Keith, I apologize for using some argumentive rhetoric that pictures
only the writer as being white soft and fuzzy while all the rest
around are assumed to be in deep shit. This is why I would love to
shift our focus from the people as individuals claiming some stuff
onto the principles they support.
1. Nobody on my memory ventures in to disputing Kant/Fichte's view
on the `backwards reasoning pattern' humans entertain. I daresay, it
is because this view stands far apart from the frame deducted from
the Aristotle/Wittgenstein's formal logic assumptions; it falls out,
and normally current academic world does not know how to handle this
important remark. This is why nobody comments on this.
2. What also completely falls out from the focus is some basics of
the worldview developed by the classic Germans, and namely: the only
reality given to us is our praxis. In other words: people know only
the stuff they are engaged with through any type of activity
(aka `praxis'. And in this context the word `praxis' is a profound
term). Exactly as in the case with science (its worldview, frame of
reference), this `activity approach' builds on this activity idea,
and I encourage the guys who want to discuss this part to
distinguish between the metafizical quarters and further
deductions/consequences.
3. The next step was undertaken by Sir Karl Popper, who suggested
viewing the world in three projections/dimensions/planes, which can
be dubbed as:
-- fizical, material in its vulgar, empiricistic, ol' traditional
baconian `hard science' representation;
-- non-material, Plato-style, spiritual, theological-like
representation; and
-- procedural, action plane. This plane is hard to be verbally
expressed, as our language normally renders only still pictures; we
usually describe processes as consecutive still pictures; grafic
helps a lot in this area.
According to Math all the three planes' projections onto each other
equal zero; the fizical interpretation of this is that we have to
discuss each plane/projection separately.
Important: each plane also implies different language (set of
notions and categories/axioms in use).
Summary: we view our world as what people come into contact with,
and discuss various projections of those fenomena.
4. Keith said: `most school age students do not write books,
articles etc.' Of course, Keith; if I recollect it right, Socrates
was among that number, too. Well, can we view oral speech as being a
text?
This is why the matter is in the principle: what is a text?

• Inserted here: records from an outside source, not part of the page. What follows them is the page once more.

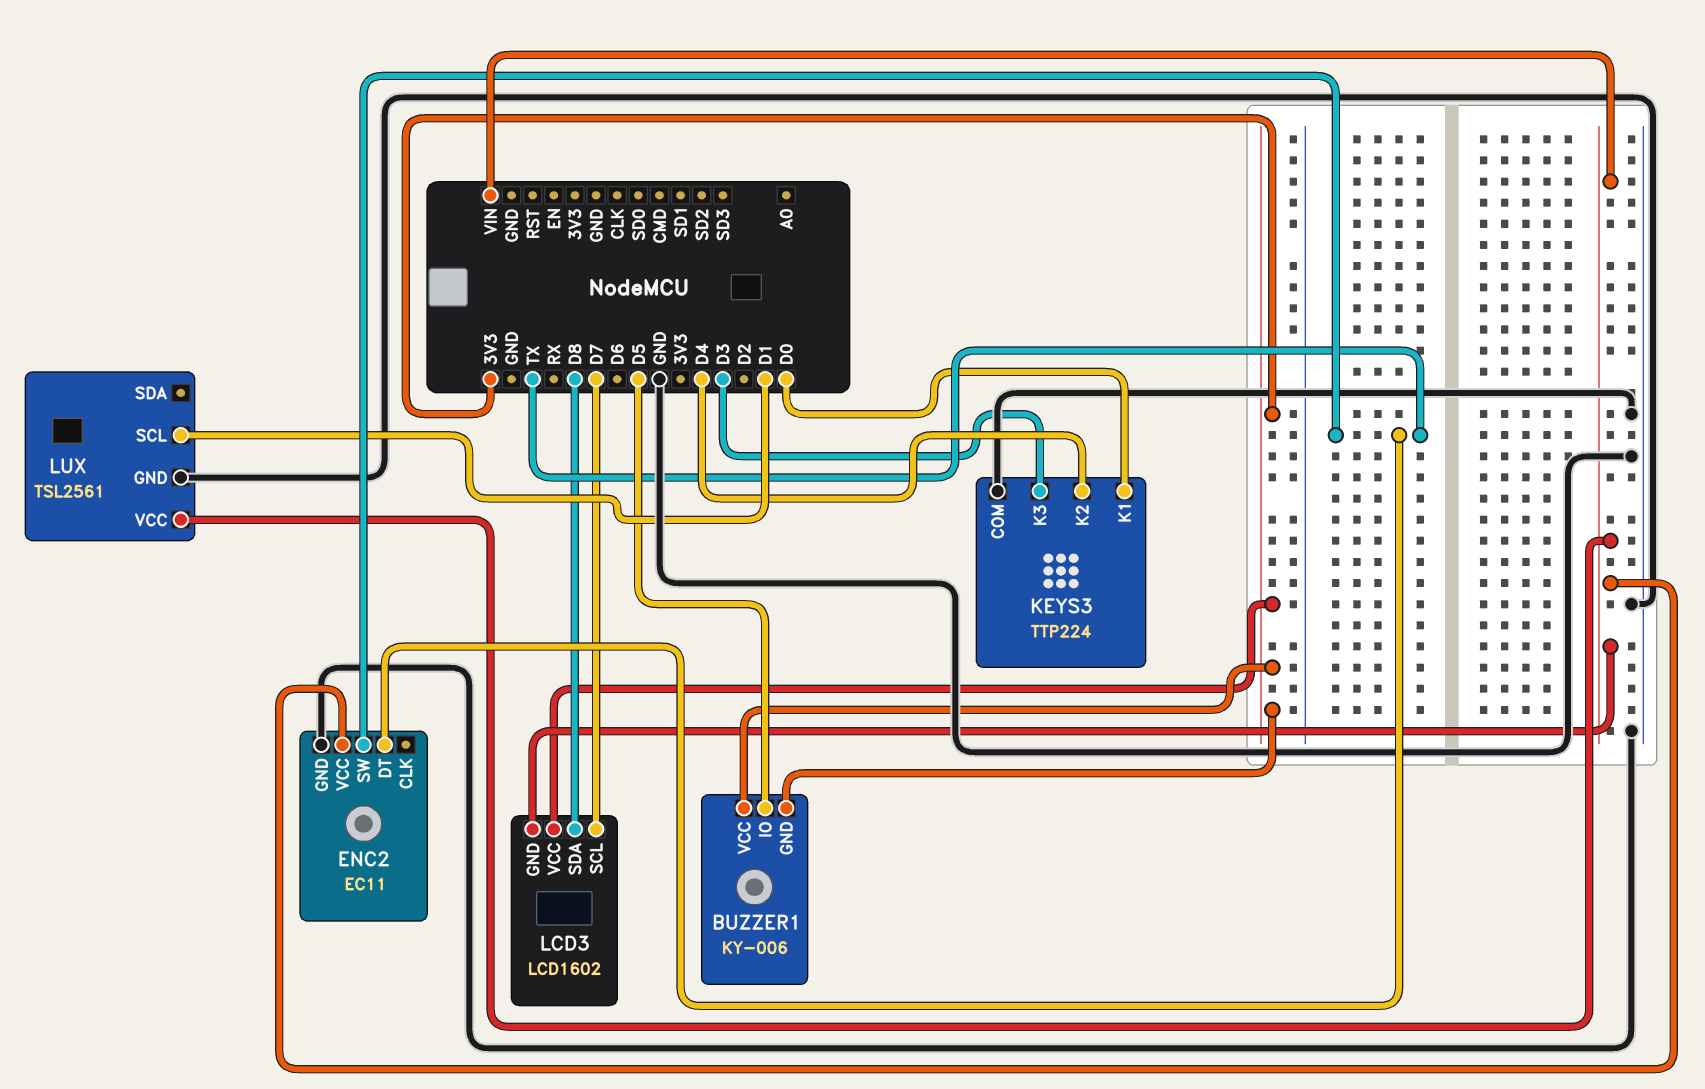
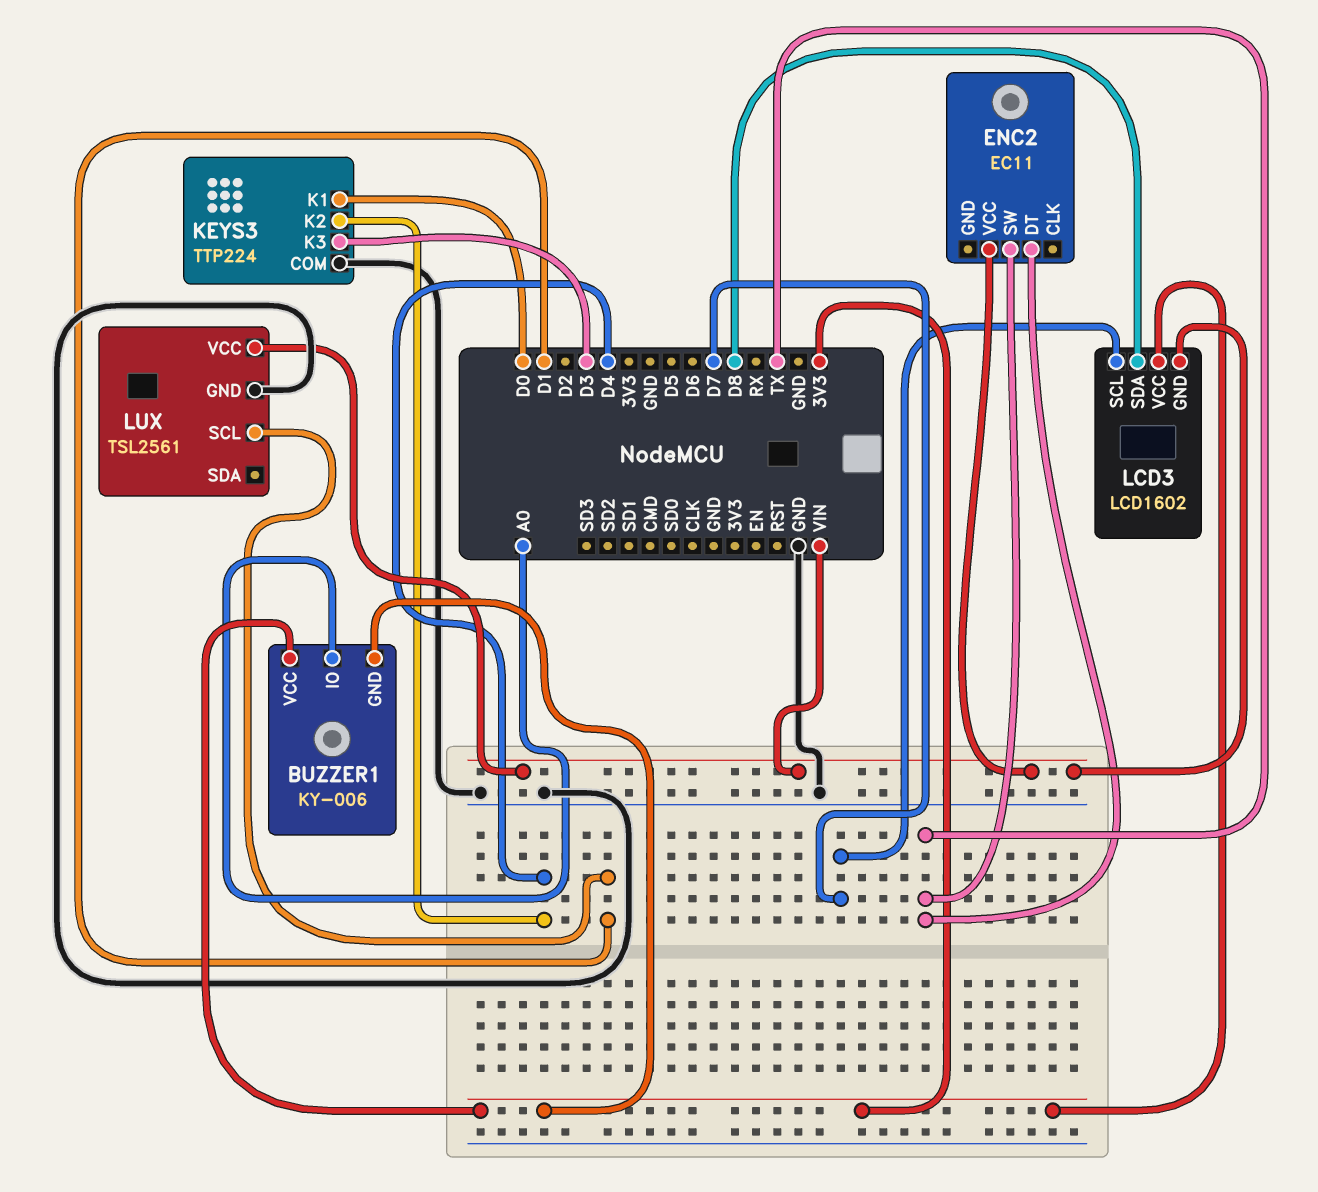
BUZZER1 pin IO: D5 -> A0
ENC2 pin GND: GND -> none

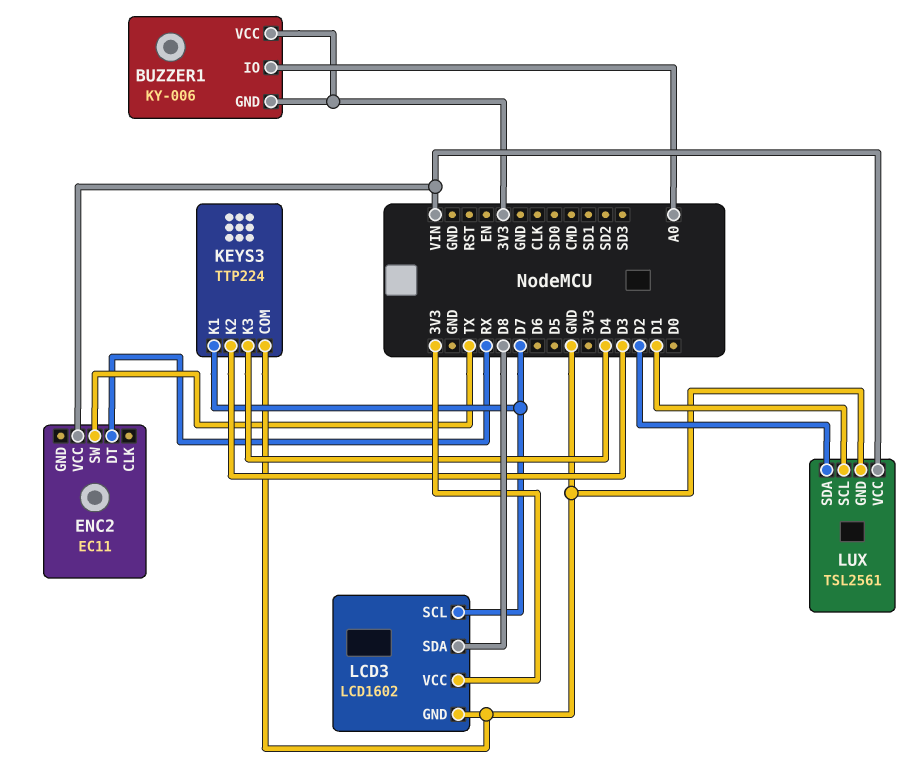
ENC2 pin DT: TX -> RX
KEYS3 pin K1: D0 -> D7
KEYS3 pin K2: D4 -> D3
KEYS3 pin K3: D3 -> D4
LCD3 pin GND: VIN -> GND
LUX pin SDA: none -> D2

According to the view sketched above it is a joint venture pictured
in two planes: letters as material carriers, `fizical world
representation' and their meaning viewed in the immaterial plane;
the two are linked together (as you already have guessed) via our
activity.
Here, at last, we arrive to the model of the text in question:
Sign -- > link -- > meaning.
5. Just for your information: the study I would love to take is
heavily loaded with practical intentions: the resulting view
(models) will help us deal with the areas where human thinking is
engaged, the decision-making areas, such as advertising, finance,
organization development, politics, etc.
This is why the intention is not just `pure scientific inquiry'; it
is something that we urgently need in our everyday life. The form
(tools, methods) is scientific, yes.